Il paziente obeso presenta caratteristiche peculiari che possono rendere difficoltoso l'intervento chirurgico.
In particolar modo l'approccio laparoscopico minivasivo, che presenta innegabili vantaggi rispetto alla laparotomia, (minor perdita di sangue, ridotta necessità di terapia intensiva,minor durata del ricovero, veloce ripresa delle normali attività quotidiane e lavorative, ridotta incidenza di ernie sulla ferita chirurgica) può essere difficoltoso in presenza di grandi quantità di grasso viscerale ( all'interno dell'addome) e di un fegato particolarmente voluminoso.
La concomitanza di un abbondante grasso viscerale ed un fegato voluminoso e spesso rigido per steatosi (degenerazione grassa del fegato) concorrono a ridurre lo spazio operatorio e a nascondere importanti punti di riferimento anatomici.
Queste condizioni si verificano in pazienti con obesità di tipo centrale ( circonferenza alla vita superiore a 88 cm nelle donne e 102 cm. negli uomini), super obesità (BMI superiore a 50), e quelli con associata malattia metabolica.
Nei pazienti con BMI superiore a 50 si ha un maggior numero di complicanze postoperatorie rispetto a quelli cn BMI al di sotto di 50.
Inoltre l'eccessivo peso corporeo è di per se stesso uno dei fattori di rischio indipendente più importante per l'embolia polmonare.
Risulta quindi ragionevole in questi pazienti un programma terapeutico che preveda un primo trattamento non chirurgico per ottenere un calo del peso pre-intervento, e quindi la riduzione del grasso viscerale e del volume epatico, miglioramento della visione chirurgica e dei punti di riferimento anatomici, miglioramento dei dismetabolismi
( diabete,ipertensione apnee notturne,) e di consequenza ridotti tempi operatori, minor rischio operatorio, miglior ripresa dopo l'intervento.

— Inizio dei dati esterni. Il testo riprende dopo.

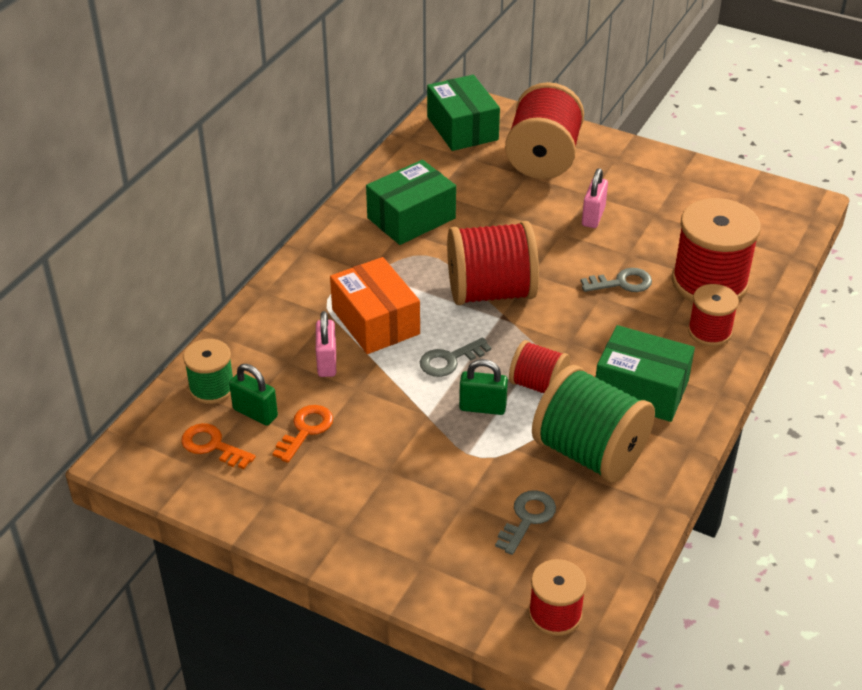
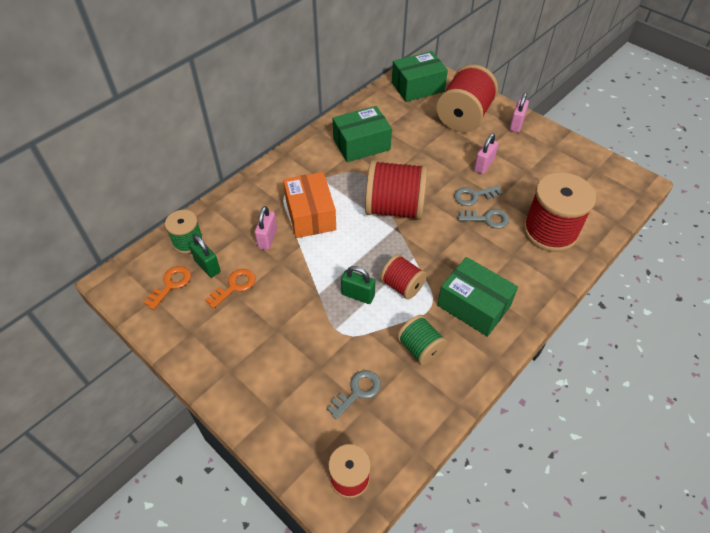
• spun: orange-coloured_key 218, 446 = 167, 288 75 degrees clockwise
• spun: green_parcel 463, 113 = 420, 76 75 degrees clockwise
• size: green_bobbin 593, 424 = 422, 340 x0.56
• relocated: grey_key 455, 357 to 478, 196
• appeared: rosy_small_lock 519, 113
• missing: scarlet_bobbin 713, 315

L'approccio preferito è in questi casi di procedere con un trattamento con pallone intragastrico per 4 mesi pre-intervento.
In alternativa è possibile un trattamento dietetico monitorato preoperatorio.

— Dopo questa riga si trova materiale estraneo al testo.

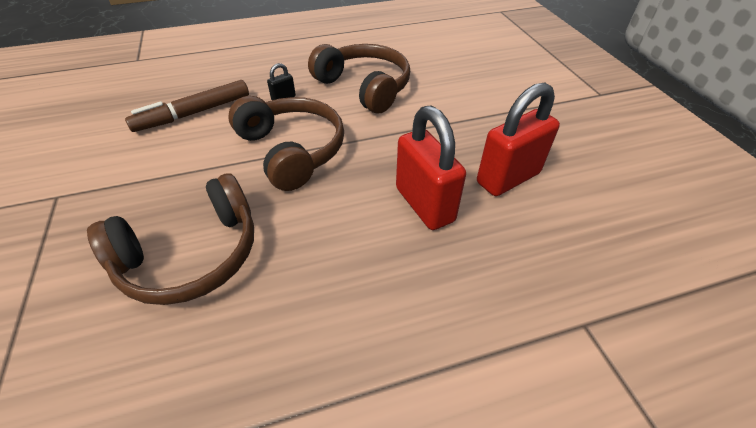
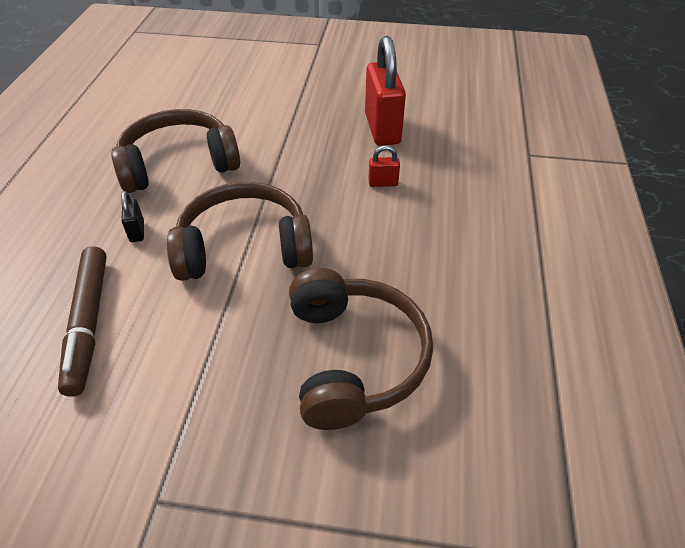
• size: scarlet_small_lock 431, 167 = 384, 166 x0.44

Gli stessi concetti si possono applicare nella scelta dell'intervento chirurgico, cioè nel programmare un percorso che preveda più tappe chirurgiche. Grazie infatti al'utilizzo delle tecniche laparoscopiche, che producono pochissime aderenze (cicatrici tra organi) è possibile un programma che preveda eventuali interventi successivi.
Ad es. M.Gagner( noto chirurgo statunitense) ha dimostrato come utilizzando come primo intervento nei super obesi una sleeve gastrectomy, e trasformando la stessa in un intervento malassorbitivo (Duodenal Switch) in un secondo tempo, si otteneva un notevole abbattimento delle complicanze rispetto all'intervento (duodenal-switch) in un tempo unico, ma che in una buona percentuale di casi si ottenevano risultati soddisfacenti con la sola sleeve gastrectomy e che non vi era quindi necessità di conversione.
Da qui l'idea di iniziare il trattamento con l'intervento meno complesso, ma adatto alle caratteristiche del paziente e con buone probabilità di successo, prevedendo, se necessario, le tappe successive, da effettuarsi quando in ogni caso si è ottenuto un ulteriore calo ponderale, con i vantaggi summenzionati.
Vi sono vari tipi di possibilità che vengono adattate al singolo paziente.
Ad esempio per un paziente generico con BMI superiore a 50 il percorso da me più utilizzato è :
BIB per 4 mesi,
dopo un mese dalla sua rimozione,
Gastroplastica Verticale Lunga (Long Magenstrasse)
monitoraggio dei risultati per due anni, e se questi non sono soddisfacenti conversione a
Mini by pass gastrico.
Vedendo gli interventi si può notare come la Long Magenstrasse e il Mini Bypass abbiano alcune caratteristiche in comune (creazione di un serbatoio gastrico lungo e stretto) che facilitano il passaggio da uno all'altro.
Vi sono vari tipi di percorsi sequenziali, anche da bendaggio gastrico, che necessitano di valutazione e discussione con il singolo paziente.